At the end of the film, it does raise numerous questions on our relationship with technology. Even if it feels embraced in Her, it also could serve as a cautionary tale. Computers may provide pleasure and company, but they will never understand the human touch. What Jonze has done with the screenplay is explore the parallel concepts of physical romance and how it has slowly blurred into technology. As much as Samantha embodies emotional concepts familiar to a real life woman, she can never be one. It creates delusional perceptions that are essentially fleeting. The Los Angeles presented may be far more beautiful and futuristic, but not in the Blade Runner fashion. It is meant to suggest that these actions are happening right now and despite being labeled sci-fi, the film feels real. We are already posting trivial posts on the internet and making interactive video games: all concepts presented in this story in heightened ways. Soon we will lose ourselves in conversation with computer characters and the irony of Jonze’s tightly comical, romantic, and philosophical script will become evident in ways that will make this feel like a time capsule of the modern era and his defining achievement as a director in an already impressive resume.

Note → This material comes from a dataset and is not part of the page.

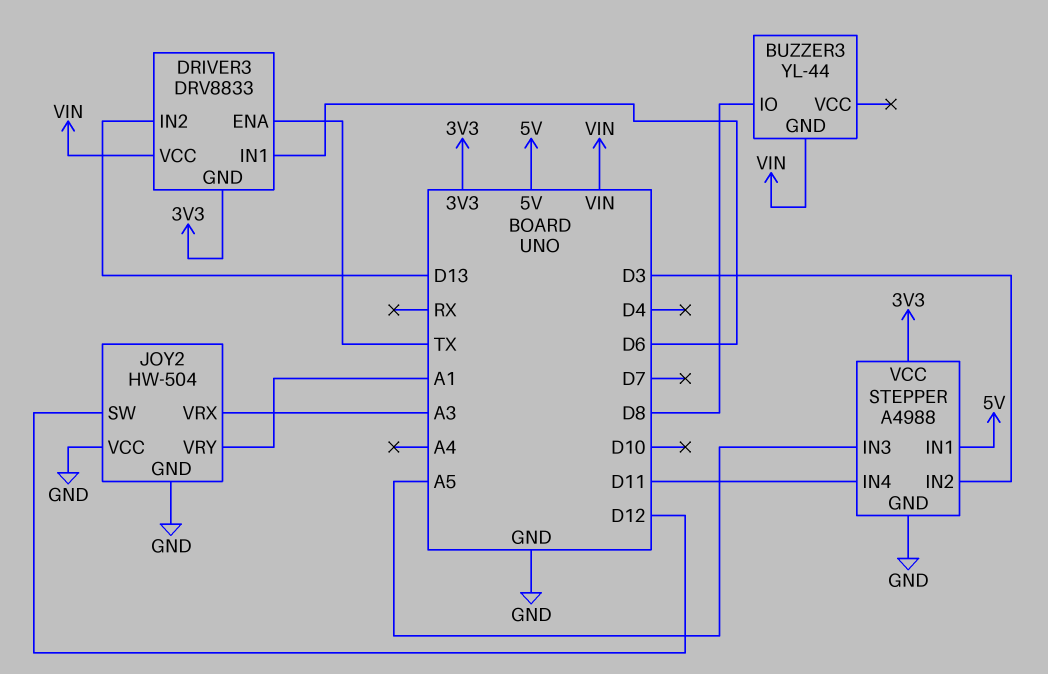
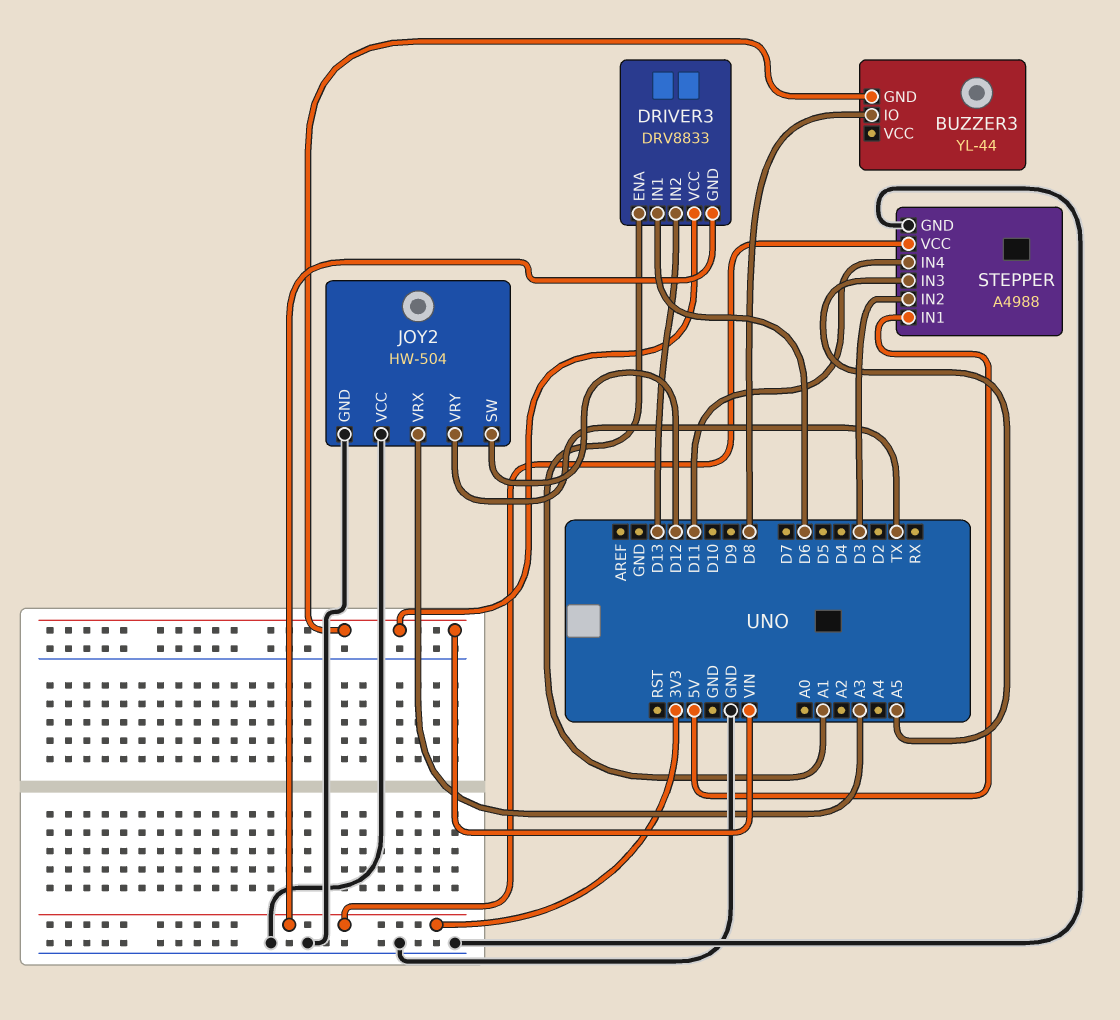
DRIVER3 pin ENA: TX -> A1
JOY2 pin VRY: A1 -> TX

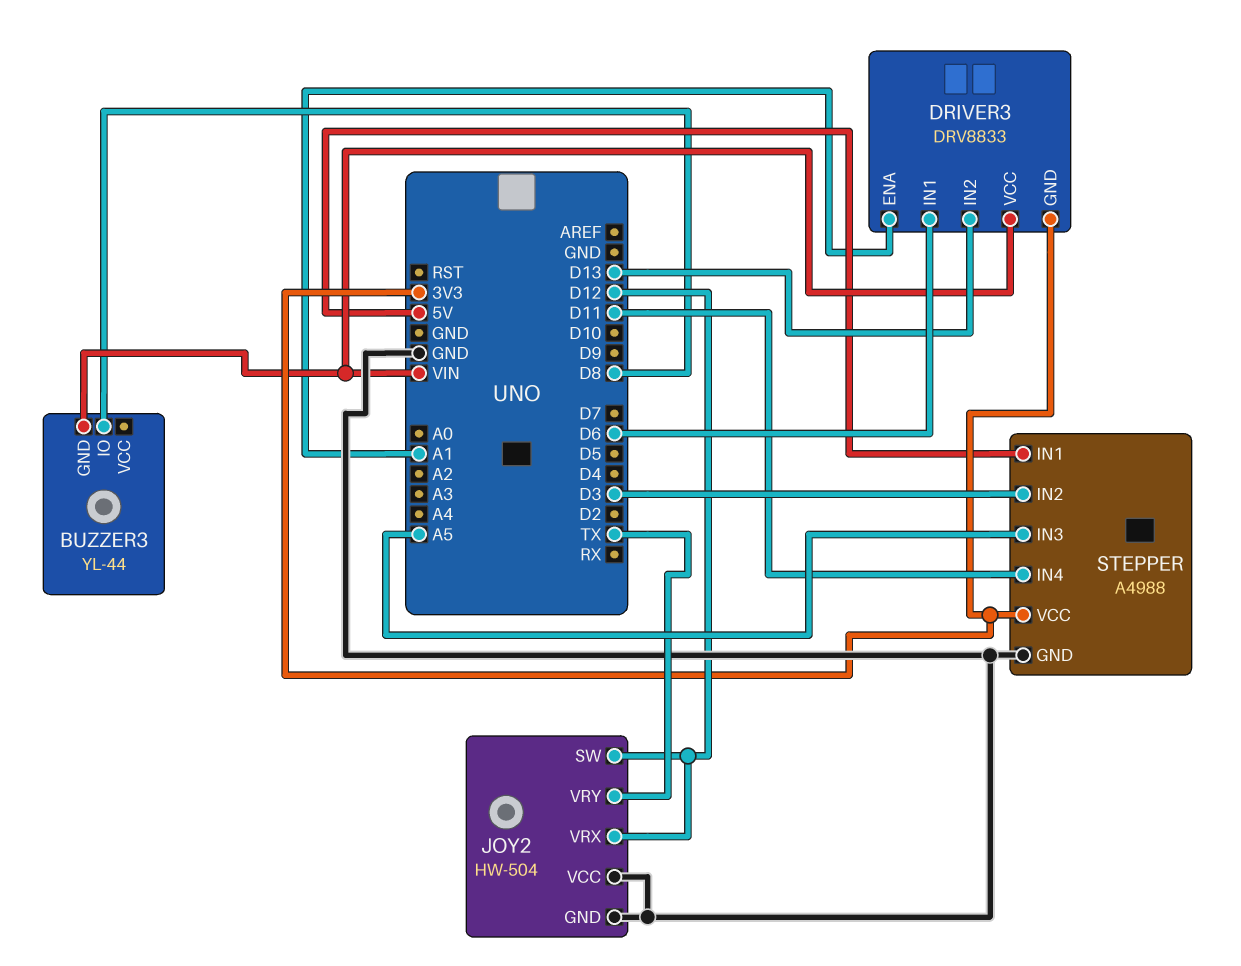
JOY2 pin VRX: A3 -> D12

The genius of Her is that there are limitless aspects of interpretation. Whether viewed as a love story or a cautionary tale, all elements are presented in captivating fashion. Helmed by a terrific performance by Phoenix, this look at Los Angeles in the not too distant future is full of tenderness and wonderful scenery. At times it may feel like the film is too twee or artistic, but its takes on familiar genre tropes unveil further understanding about our world. The longing for connection and creating it out of nothing replaces the complicated mores of the old “love at first sight” method. It may be a temporary fix, but finding ways to make it last is the most exciting part about it. Just like the gorgeous cinematography that encapsulates the characters, the world is strange, and it is only going to change gradually into something different. The deeper question is how it will change us as well. How you interpret the film may very well answer that question.